O preço a pagar pelas coisas anda alto demais. Dizem os entendidos que é a inflação. Mas nossa carência também sofre de carestia?

Alguns dias de férias custam 11 meses de sangue. O coração pode ter que pagar pelo excesso de sustos, cigarro e torresmo. O preço de se apaixonar pode ser um desasossego sem fim. A vergonha onerou o desatino.

Tenho a impressão de estar pagando excesso de culpa, não era para tanto. Caro demais pelos pecados, mereço um desconto por certa gagazice. Mas quando já acho muito, vem alguém e ainda remarca na calada da noite.

Não posso parcelar em 10 vezes? Aceitam cartão? – mas com que crédito? Os avalistas estão envergonhados e nos negariam garantia, até para para um pingado financiado no balcão no boteco com poster do Papa na parede. O que era impossível nos tornou inadimplentes.

Um caro amigo nunca custou tanto. Os ombros capazes de ouvir, só ouvir, com sabedoria e paciência, estão pela hora da morte. Será que aceitam pechinchar um descontinho para se confessar, se abrir? Isso nos enriquece, tão pobre a vida sem amigo. E como as pessoas andam gastando em desencontros, perdulárias.

A senhora reclama do preço do alface na feira. Mal sabe o quanto sai para o produtor pagar o pato. E o silêncio, que não tem preço, quanto o senhor quer para transformar essa britadeira no raio que o parta? Dizem que o silêncio é de ouro. Pois ninguém parece lá muito interessado em investir em ouro.

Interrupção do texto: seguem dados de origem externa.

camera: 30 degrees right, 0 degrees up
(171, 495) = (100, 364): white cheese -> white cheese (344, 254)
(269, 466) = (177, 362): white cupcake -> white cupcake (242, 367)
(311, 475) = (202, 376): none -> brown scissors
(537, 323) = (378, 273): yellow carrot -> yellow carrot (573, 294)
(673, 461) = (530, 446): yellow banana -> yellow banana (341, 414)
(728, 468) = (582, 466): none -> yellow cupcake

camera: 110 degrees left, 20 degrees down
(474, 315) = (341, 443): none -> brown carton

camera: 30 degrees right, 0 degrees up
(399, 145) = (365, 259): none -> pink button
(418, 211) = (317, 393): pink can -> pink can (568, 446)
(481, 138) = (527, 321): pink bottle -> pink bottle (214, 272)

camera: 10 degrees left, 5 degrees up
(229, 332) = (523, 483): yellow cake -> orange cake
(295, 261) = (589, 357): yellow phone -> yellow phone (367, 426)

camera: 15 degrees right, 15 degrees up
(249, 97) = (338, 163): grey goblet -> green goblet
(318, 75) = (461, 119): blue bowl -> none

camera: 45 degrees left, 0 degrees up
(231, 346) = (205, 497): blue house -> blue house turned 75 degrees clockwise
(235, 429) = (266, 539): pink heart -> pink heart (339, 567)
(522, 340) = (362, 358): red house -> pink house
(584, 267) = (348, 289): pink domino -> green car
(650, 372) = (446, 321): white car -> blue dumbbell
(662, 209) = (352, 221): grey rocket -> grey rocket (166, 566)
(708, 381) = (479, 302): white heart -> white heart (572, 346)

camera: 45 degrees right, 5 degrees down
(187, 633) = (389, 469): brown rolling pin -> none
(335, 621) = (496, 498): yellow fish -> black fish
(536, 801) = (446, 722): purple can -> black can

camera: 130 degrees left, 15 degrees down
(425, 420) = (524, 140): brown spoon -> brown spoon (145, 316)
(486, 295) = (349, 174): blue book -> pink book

Pensei em abrir um crediário, com carnê e tudo, mas como a gente faz? E onde já se viu cobrar mora pelo não acontecido? Imposto sobre tão pouca esperança? E o que a gente fica devendo nessa vida? A pessoas, a certos lugares, às ajudas sem interesse.

Você já quitou com vergonha eterna o vexame na festa. Doeu com juros a declaração ignorada. Raspou a poupança por ter multiplicado os erros. Acumulou um maço de cabelos brancos por não ter feito o que deu vontade. E veio a liquidação do sonho que não tinha preço. Nove foras, zero. Agora saia para mendigar a migalha do pouco.

Aqui se faz, aqui se paga. Mas convenhamos: não está demais?

Quero falar com o gerente. Isso não vai ficar assim. Me chama o gerente. Agora. Senão rodo a baiana e quebro tudo. Como assim, não tem gerente?